Notice the way Scorsese and Schoonmaker use those opening piano chords, inching up the grill of the pink Cadillac, slowly revealing the corpses behind the wheel, then rotating to the passenger window for the visual punchline—a blood soaked Monroney sticker—just as the guitars kick in. As a work of montage, it’s just about perfect: the way “Layla” gets lower in the mix during Ray Liotta’s narration and then goes back up to emphasize certain visual cues (Frankie Carbone hanging frozen in a meat truck, the car pulling into the garage). As it fits into the rest of the movie, the montage functions as a kind of elegy for the soon-to-be-departed Tommy (Joe Pesci). Even more than Tommy, it’s an elegy for the romantic, honor among thieves vision of the Mob (epitomized by the film’s titular line, narrated as Tommy kisses his mother and walks off to his death), an imaginary time when gangsters were outlaws bound by a code and not psychopaths who murder their friends. When that piano arrives, we know it’s the beginning of the end.
Yet outside the work of filmmakers like Linklater and Scorsese (not to mention needle-drop master Paul Thomas Anderson, who always finds surprising new ways to use pop music in his movies), needle drops mostly signal a complete lack of imagination. The recent Super Mario Bros. Movie is an above-average kids movie—a visual feast of candy-colored world-building, with a nice (if underutilized) score that interpolates Koji Kondo’s original Mario themes—sabotaged by bad soundtrack choices. Oldham can say what he wants about Wes Anderson, but at least Anderson doesn’t cherry pick Jack FM favorites to appease some imagined Gen-X parent. With dozens of games’ worth of excellent Mario music presumably at Nintendo’s disposal, why do these music supervisors need to spend even more money licensing “No Sleep Til Brooklyn” (get it, because they live in Brooklyn) or “Take On Me”? Like a turtle shell to the tire, each of these music cues knocks the movie off track. (This doesn't apply to original songs written for the film, like Jack Black-as-Koopa’s piano ballad to Peach, maybe the only time in recent memory that a kids movie made me laugh.)

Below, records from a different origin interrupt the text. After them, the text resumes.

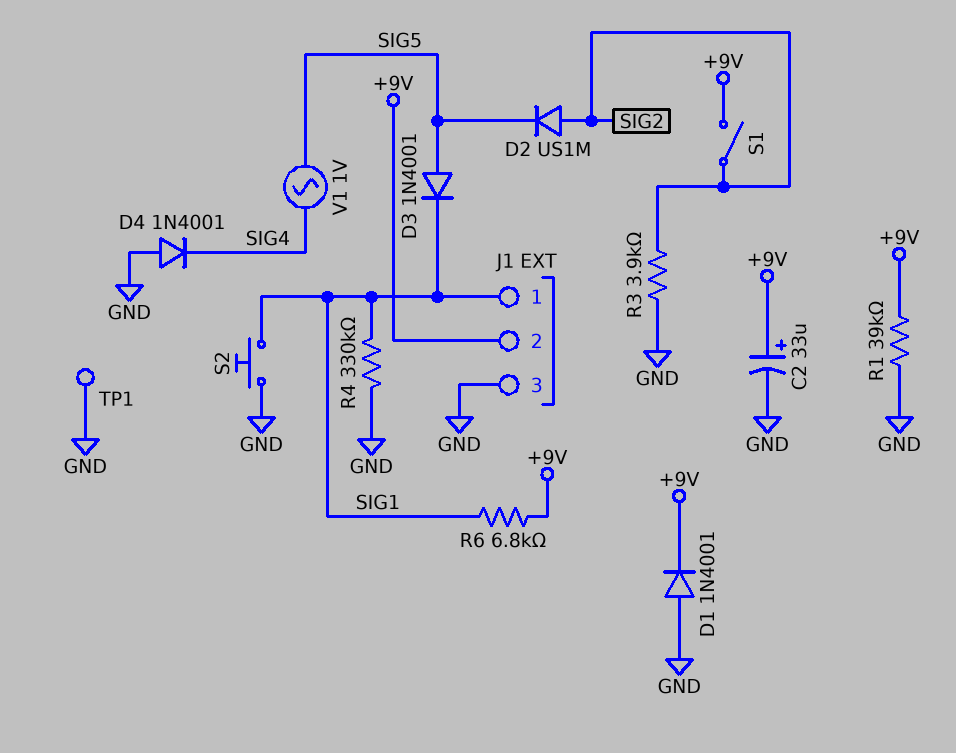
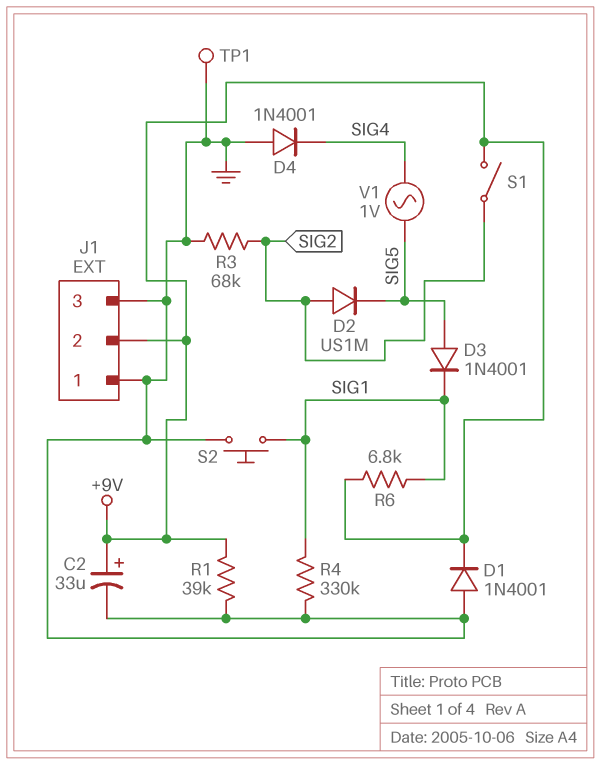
J1 pin 1: SIG1 -> GND
R3: 3.9k (GND, SIG2) -> 68k (GND, SIG2)

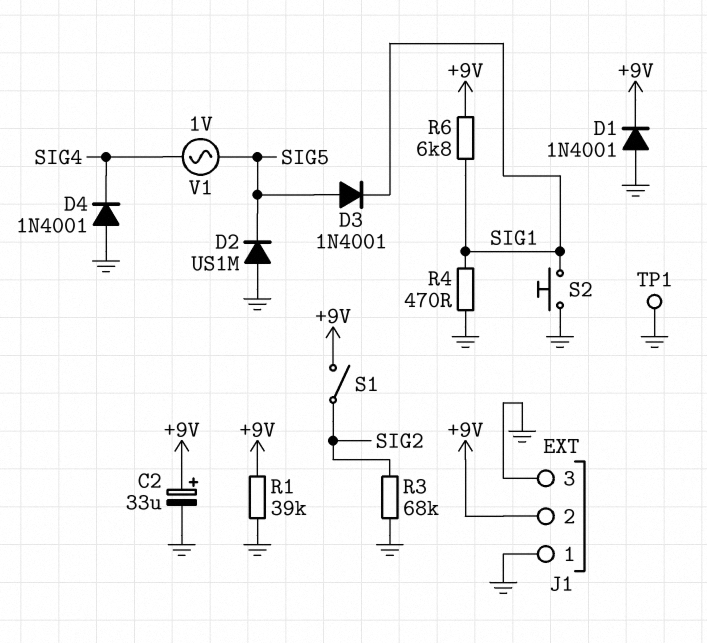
D2: diode US1M (A SIG2, K SIG5) -> diode US1M (A GND, K SIG5)
R4: 330k (GND, SIG1) -> 470 (GND, SIG1)

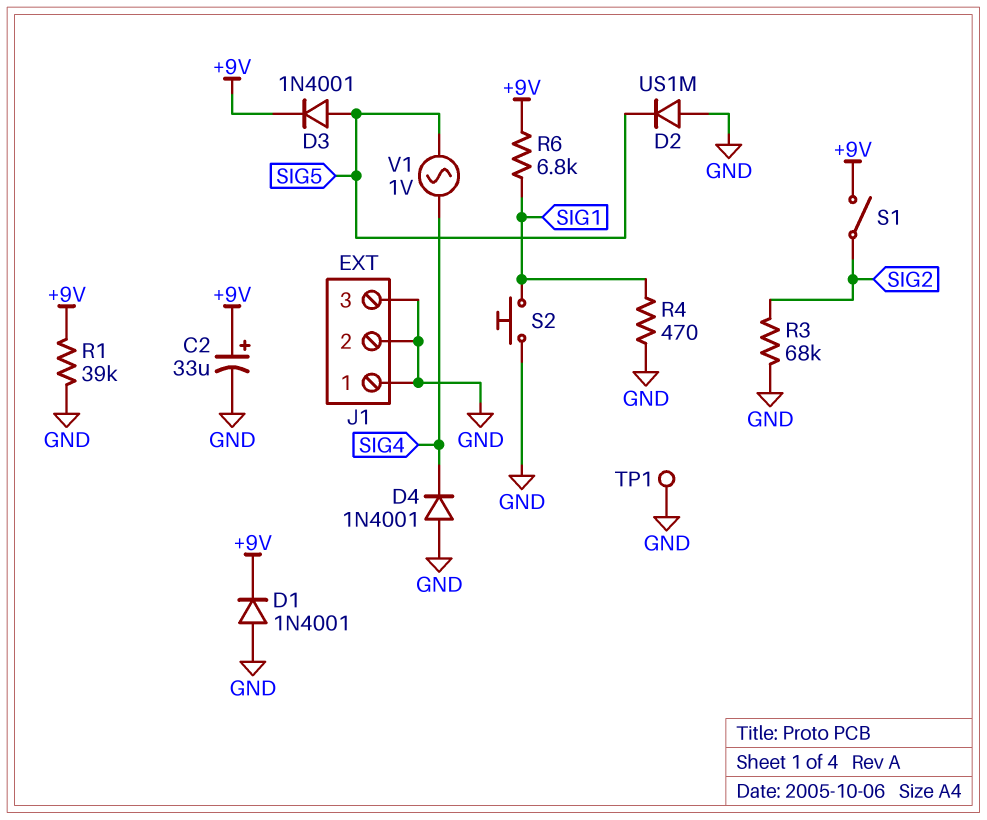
D3: diode 1N4001 (A SIG5, K SIG1) -> diode 1N4001 (A SIG5, K +9V)
J1 pin 2: +9V -> GND

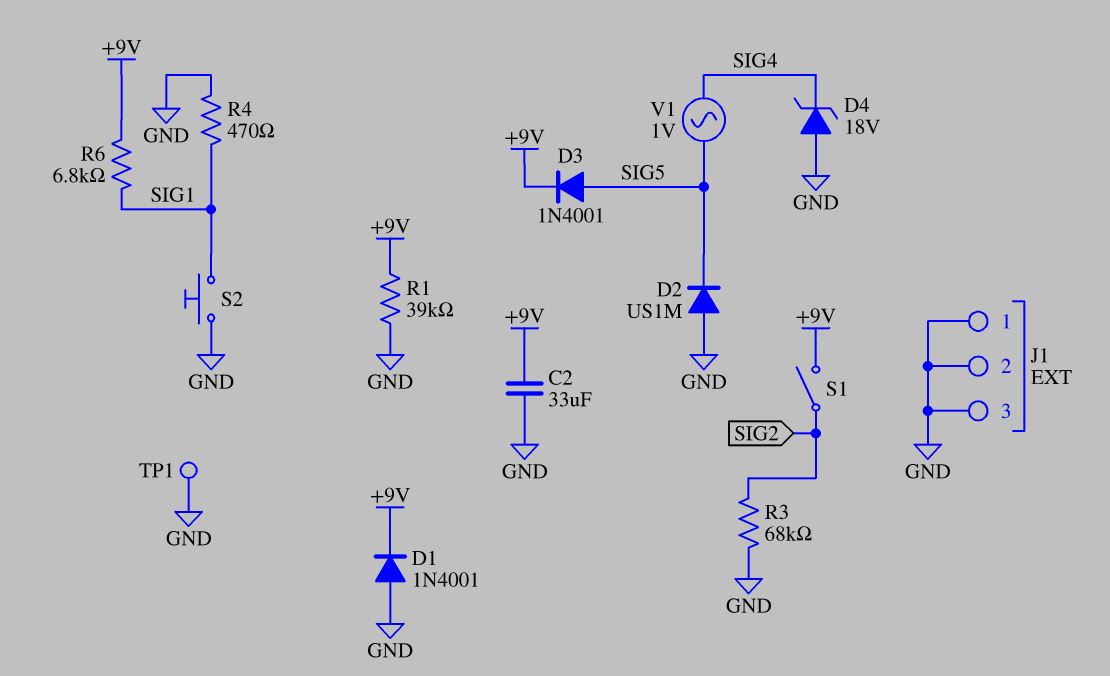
C2: 33uF (plus +9V, minus GND) -> 33uF (+9V, GND)
D4: diode 1N4001 (A GND, K SIG4) -> zener 18V (A GND, K SIG4)

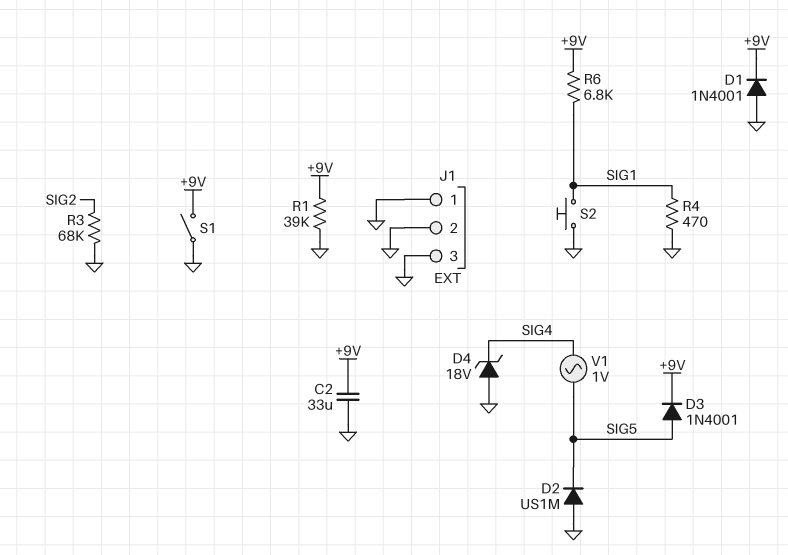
S1: switch (+9V, SIG2) -> switch (+9V, GND)
TP1: test point (GND) -> none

Lest I come off as a grown man who’s mad about The Super Mario Bros. Movie, it’s important to add that the Spotify playlist approach to music supervision is hardly unique to kids’ movies. Air, Ben Affleck’s Air Jordan origin story, took more or less the exact same approach as Mario: it’s set in the 1980s (or, in Mario’s case, based on a game from the 80s), so fill it with 80s hits, specifically ones that have been used in much better movies—like “Sister Christian” (Boogie Nights), “Computer Love” (Menace II Society), “Tempted” (Reality Bites), and “Time After Time” (Romy and Michelle’s High School Reunion). Pandering cues usher the viewer from one scene to the next, as if the story were too difficult to follow without these signposts. The result of this 80s pop overload is something akin to a stomach ache. By the time the credits roll, any sane person will want to turn on some old delta blues or Mozart or noise music, anything that doesn’t remind them of Ben Affleck’s perm.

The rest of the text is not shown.